He esperado a que pasaran varios días para escribir una reflexión personal sobre la gala de los Goya del pasado sábado 4 de febrero. Esto, por tanto, no es una crónica de televisión -no tendría sentido, no sería ni siquiera mi cometido-.
Quizá es porque llevo ya unos años viviendo fuera de España, desacostumbrado a oír gente que habla mi lengua en la tele de manera fluida -y no para hacer chascarrillos-, pero pasé tres horas muy entretenidas viendo la entrega de los Goya a través del portal online de RTVE. No me he vuelto loco, la gala sigue siendo demasiado larga, cargada de momentos embarazosos -ganen ustedes un premio y ya verán que mal trago hablar en público, con los nervios-, chistes rescatados en yacimientos arqueológicos y momentos musicales para el olvido. Sí, estamos todos de acuerdo, pero no hace falta hacer sangre. Sobre todo porque, al contrario de lo que muchos todólogos sostienen, todos los que nos hemos tragado más de una noche de los Oscar entera, desde la alfombra roja hasta la entrega de la estatuilla a la mejor película, sabemos que también son un coñazo y no siempre el maestro de ceremonias toca la tecla justa del humor o la realizadora es capaz de sincronizar las cincuenta cámaras que tiene a su disposición o el galardonado de turno consigue expresarse de la forma más clara y concreta.
Las galas de premios deberían ser entretenidas, claro que sí, pero la cosa más entretenida de una retransmisión de esas características es el suspense intrínseco de resolver una veintena de incógnitas: ver quién ganará los premios, si tu película preferida del año será igualmente reconocida por los académicos o no, si habrá decisiones que consideraremos injustas (que todas las injusticias del mundo sean así, por favor) y si los artistas que admiramos serán premiados por hacernos sentir emociones en una pantalla. Y para eso, para que la gala de los Goya mole, no hace falta que Dani Rovira se convierta en Louie C.K., sino que hayamos visto las películas que están nominadas.
Desde hace años se estrenan un puñado de películas españolas que rozan la excelencia, que hablan de nosotros y para nosotros y que al mismo tiempo se exportan y son aclamadas en el extranjero.
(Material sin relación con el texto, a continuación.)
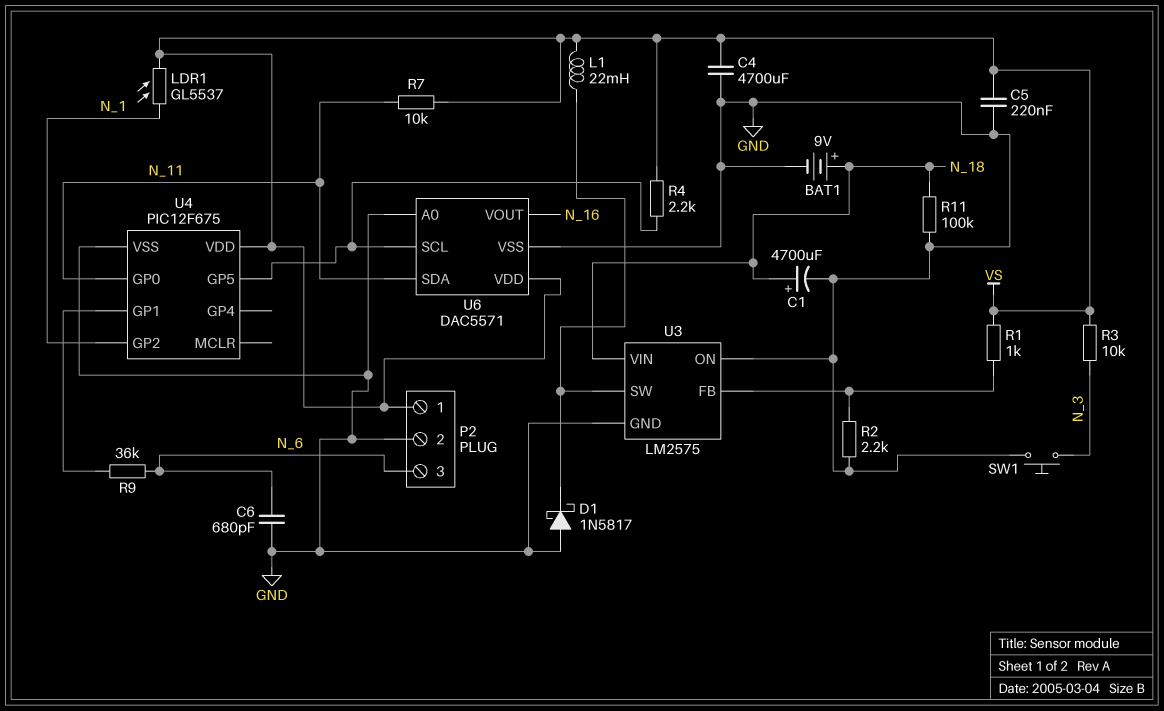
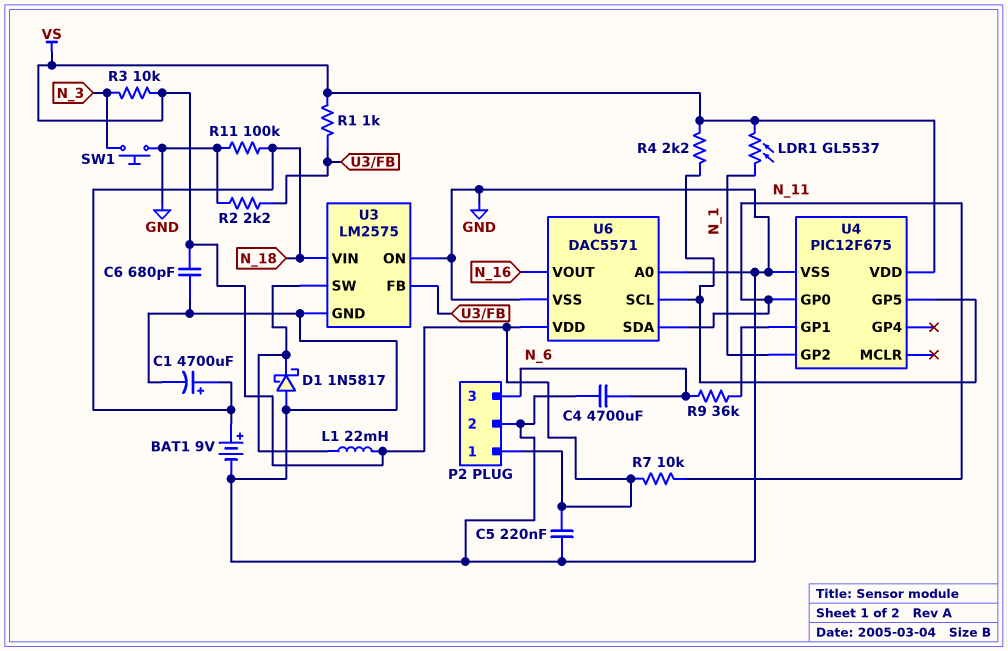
C4: 4700uF (GND, VS) -> 4700uF (GND, N_6)
C6: 680pF (GND, N_6) -> 680pF (GND, VS)

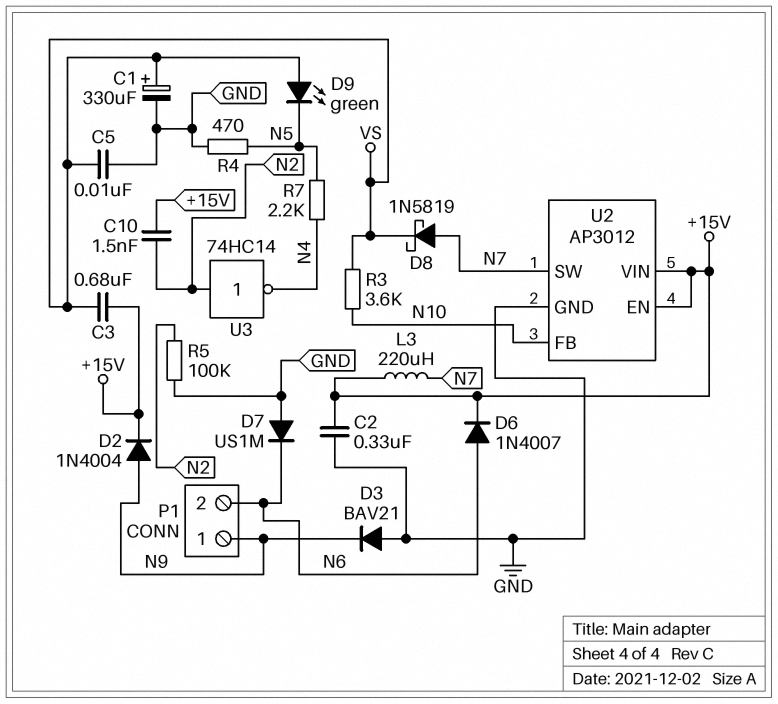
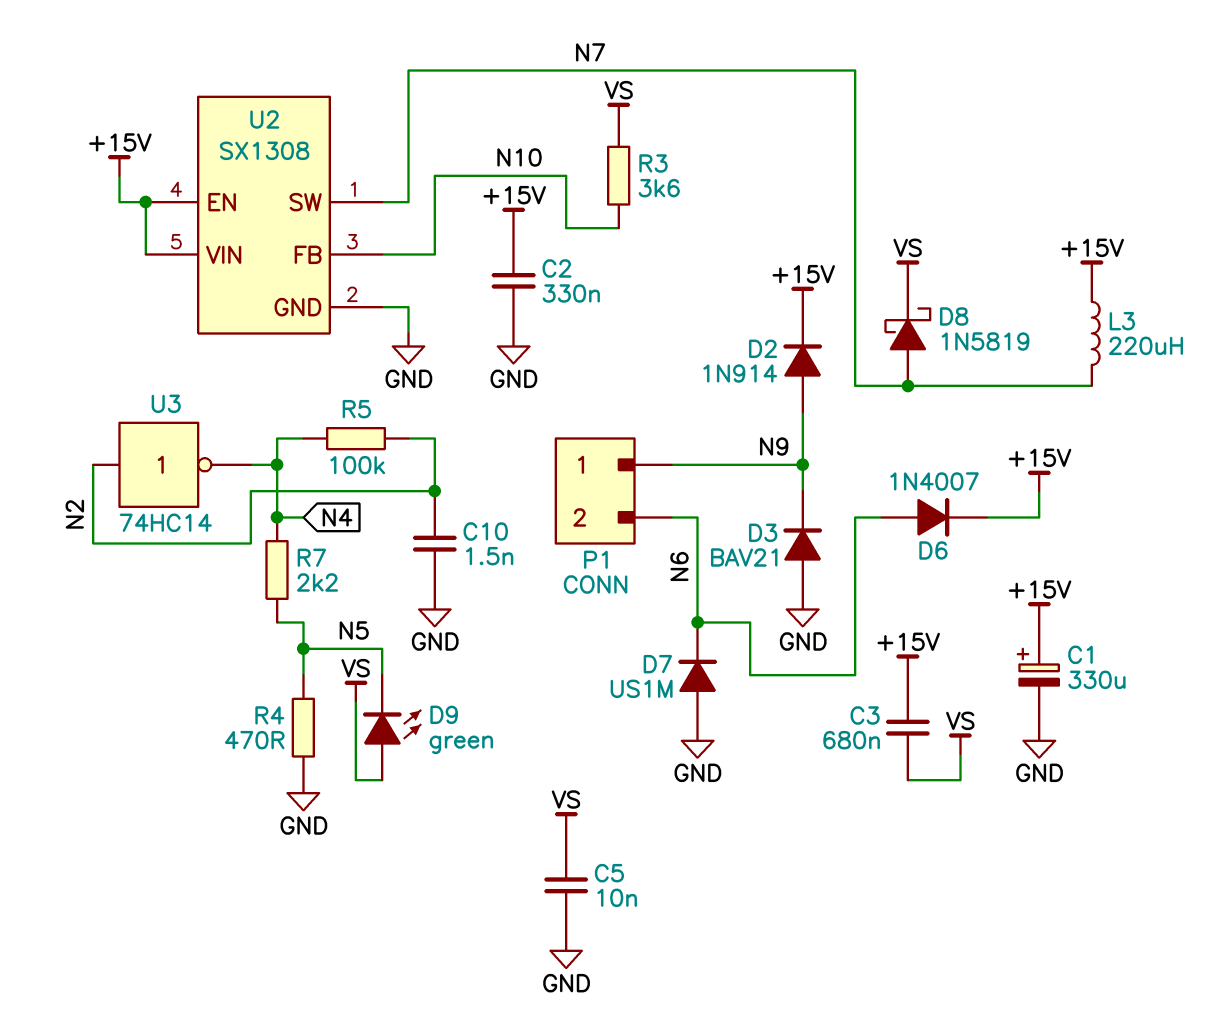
C1: 330uF (plus VS, minus GND) -> 330uF (plus +15V, minus GND)
C10: 1.5nF (+15V, N2) -> 1.5nF (GND, N2)
D2: diode 1N4004 (A N9, K +15V) -> diode 1N914 (A N9, K +15V)
R5: 100k (GND, N2) -> 100k (N2, N4)
U2: AP3012 -> SX1308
Aquí, en Italia, flipan con nuestro cine. Aquí, en Italia, donde Paolo Sorrentino, Matteo Garrone y Nanni Moretti hacen cine y donde han inventado el neorrealismo y la commedia all’italiana y donde han nacido genios como Fellini, Rossellini, Antonioni o Petri, más de una vez me han dicho que ojalá en Italia se hicieran tan buenas películas como en España. Y mientras tanto, nosotros nos enfangamos en debates bizantinos sobre la españolidad de Trueba (cuando quizá deberíamos discutir sobre su sentido del humor) y seguimos echando mierda a paladas sobre una industria que genera empleo, repercute positivamente en la economía del país y además exporta nuestra lengua y nuestra cultura al extranjero.
Ojalá en España se viera más cine español.